Scientific classification
- Kingdom: Animalia
- Phylum: Chordata
- Class: Reptilia
- Order: Squamata
- Suborder: Gekkota
- Family: Gekkonidae
- Genus: Stenodactylus
- Species: S. sthenodactylus
- Binomial name: Stenodactylus sthenodactylus (Lichtenstein, 1823)

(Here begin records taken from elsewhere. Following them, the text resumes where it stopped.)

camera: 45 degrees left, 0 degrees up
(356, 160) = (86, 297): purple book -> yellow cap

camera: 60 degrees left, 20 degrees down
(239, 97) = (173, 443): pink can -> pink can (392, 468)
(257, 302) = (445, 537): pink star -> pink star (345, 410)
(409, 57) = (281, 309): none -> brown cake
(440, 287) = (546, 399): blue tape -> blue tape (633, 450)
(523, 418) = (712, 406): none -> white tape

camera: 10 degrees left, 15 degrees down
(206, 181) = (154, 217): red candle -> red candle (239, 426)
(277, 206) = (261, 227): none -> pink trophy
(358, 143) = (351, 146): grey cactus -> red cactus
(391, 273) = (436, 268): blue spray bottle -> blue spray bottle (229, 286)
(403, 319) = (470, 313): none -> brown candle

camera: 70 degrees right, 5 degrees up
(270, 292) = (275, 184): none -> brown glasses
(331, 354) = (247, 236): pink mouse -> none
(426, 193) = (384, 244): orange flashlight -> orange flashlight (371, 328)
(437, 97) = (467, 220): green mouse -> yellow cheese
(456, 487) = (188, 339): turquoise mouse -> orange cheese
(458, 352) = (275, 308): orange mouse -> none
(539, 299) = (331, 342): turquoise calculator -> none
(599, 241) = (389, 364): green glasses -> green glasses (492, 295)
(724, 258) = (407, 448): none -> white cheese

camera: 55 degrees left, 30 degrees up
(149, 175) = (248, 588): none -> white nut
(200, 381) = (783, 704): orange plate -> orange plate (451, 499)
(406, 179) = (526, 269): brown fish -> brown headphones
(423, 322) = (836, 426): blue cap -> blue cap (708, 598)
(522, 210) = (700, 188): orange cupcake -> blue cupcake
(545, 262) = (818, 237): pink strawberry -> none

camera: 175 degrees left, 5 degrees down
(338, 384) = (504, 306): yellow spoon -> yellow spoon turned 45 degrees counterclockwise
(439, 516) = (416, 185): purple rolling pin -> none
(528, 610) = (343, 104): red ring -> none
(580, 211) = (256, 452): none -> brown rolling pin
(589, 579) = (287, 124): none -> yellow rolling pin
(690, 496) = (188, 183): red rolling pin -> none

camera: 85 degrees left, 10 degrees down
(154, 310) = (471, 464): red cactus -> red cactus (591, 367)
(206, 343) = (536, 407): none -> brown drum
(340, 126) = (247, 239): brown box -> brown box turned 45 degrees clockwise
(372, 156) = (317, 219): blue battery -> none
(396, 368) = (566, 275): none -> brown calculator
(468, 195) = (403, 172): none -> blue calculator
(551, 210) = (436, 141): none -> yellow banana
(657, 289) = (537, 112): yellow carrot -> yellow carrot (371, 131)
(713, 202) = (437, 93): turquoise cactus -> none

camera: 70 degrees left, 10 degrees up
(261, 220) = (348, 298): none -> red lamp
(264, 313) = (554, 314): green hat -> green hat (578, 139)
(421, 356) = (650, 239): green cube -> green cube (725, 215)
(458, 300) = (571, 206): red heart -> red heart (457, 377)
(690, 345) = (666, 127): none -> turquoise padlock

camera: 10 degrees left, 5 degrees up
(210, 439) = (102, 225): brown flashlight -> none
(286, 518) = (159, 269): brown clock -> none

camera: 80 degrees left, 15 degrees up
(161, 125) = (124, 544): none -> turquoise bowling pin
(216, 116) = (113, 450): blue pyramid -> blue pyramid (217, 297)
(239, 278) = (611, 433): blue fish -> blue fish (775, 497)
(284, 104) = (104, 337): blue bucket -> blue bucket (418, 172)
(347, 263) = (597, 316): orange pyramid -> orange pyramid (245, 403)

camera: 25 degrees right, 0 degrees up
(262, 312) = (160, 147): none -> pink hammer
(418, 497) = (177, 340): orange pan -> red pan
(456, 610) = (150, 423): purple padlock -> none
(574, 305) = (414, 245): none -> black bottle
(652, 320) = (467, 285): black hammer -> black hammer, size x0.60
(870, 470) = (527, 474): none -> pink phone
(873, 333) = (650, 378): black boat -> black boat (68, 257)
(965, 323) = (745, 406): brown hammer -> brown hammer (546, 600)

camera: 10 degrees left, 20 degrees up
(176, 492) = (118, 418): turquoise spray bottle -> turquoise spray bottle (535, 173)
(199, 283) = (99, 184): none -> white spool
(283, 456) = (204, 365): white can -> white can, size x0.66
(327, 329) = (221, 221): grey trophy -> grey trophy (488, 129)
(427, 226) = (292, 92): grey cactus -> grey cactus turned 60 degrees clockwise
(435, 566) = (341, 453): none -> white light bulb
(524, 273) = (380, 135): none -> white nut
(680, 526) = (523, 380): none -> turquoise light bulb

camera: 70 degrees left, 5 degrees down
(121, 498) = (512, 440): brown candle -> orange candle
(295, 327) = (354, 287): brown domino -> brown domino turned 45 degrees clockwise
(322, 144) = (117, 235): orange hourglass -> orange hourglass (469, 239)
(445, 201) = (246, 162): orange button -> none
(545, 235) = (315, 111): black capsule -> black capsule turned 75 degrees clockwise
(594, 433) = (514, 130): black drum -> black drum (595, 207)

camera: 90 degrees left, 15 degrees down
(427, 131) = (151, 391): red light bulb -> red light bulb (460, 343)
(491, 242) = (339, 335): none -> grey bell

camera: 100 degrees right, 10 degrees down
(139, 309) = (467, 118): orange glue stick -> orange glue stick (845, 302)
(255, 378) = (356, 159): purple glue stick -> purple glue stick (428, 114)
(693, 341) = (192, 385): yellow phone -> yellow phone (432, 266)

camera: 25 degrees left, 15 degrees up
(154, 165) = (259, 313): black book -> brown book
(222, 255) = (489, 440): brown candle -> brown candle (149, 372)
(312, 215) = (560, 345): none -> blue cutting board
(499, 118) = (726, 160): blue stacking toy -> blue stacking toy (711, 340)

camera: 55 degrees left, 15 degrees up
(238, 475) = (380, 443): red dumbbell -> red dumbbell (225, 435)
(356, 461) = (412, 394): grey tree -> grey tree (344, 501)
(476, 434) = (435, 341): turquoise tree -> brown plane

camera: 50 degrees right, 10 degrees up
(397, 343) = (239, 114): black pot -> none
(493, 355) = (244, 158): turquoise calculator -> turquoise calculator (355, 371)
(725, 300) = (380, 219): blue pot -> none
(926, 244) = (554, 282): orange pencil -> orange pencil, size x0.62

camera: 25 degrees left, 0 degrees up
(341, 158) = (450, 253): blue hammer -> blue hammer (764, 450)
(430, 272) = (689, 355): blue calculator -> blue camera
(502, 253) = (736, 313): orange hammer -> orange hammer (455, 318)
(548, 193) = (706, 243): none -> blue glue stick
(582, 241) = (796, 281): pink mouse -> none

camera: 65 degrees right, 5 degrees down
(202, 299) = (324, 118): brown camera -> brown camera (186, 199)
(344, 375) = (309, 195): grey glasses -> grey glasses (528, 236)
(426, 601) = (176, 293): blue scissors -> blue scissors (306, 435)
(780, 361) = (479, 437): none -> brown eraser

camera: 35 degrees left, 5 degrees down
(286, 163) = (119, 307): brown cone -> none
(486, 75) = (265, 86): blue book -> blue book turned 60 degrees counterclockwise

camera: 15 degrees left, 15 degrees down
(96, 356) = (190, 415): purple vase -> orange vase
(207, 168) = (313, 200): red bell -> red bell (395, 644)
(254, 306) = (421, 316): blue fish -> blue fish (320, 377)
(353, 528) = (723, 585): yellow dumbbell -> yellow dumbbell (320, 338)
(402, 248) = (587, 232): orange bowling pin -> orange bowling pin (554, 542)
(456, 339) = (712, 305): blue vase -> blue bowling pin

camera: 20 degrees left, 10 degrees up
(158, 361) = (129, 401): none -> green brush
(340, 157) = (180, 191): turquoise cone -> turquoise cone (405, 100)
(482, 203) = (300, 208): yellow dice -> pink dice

= Stenodactylus sthenodactylus =

- Authority: (Lichtenstein, 1823)
- Conservation status: LC

Species of lizard

Stenodactylus sthenodactylus, also known as the Lichtenstein's short-fingered gecko or elegant gecko, is a species of lizard in the family Gekkonidae. The species is found in the Middle East (Israel, Jordan, Egypt, Syria, and Saudi Arabia), throughout North Africa, marginally in West Africa (Mali), and in northern East Africa (Sudan, South Sudan, Djibouti, Eritrea, Kenya, and Ethiopia). It is widespread and common but not abundant and is associated with semi-arid to hyperarid areas.

==Taxonomy==
It was first described by Hinrich Lichtenstein in 1823, with its original name being Ascalabotes sthenodactylus. This naming was established by Lichtenstein in the catalogue of duplicate specimens from the collections of the Zoological Museum of Berlin (now Museum für Naturkunde) based on specimens collected by Friedrich Wilhelm Hemprich and Christian Gottfried Ehrenberg in Egypt and Nubia.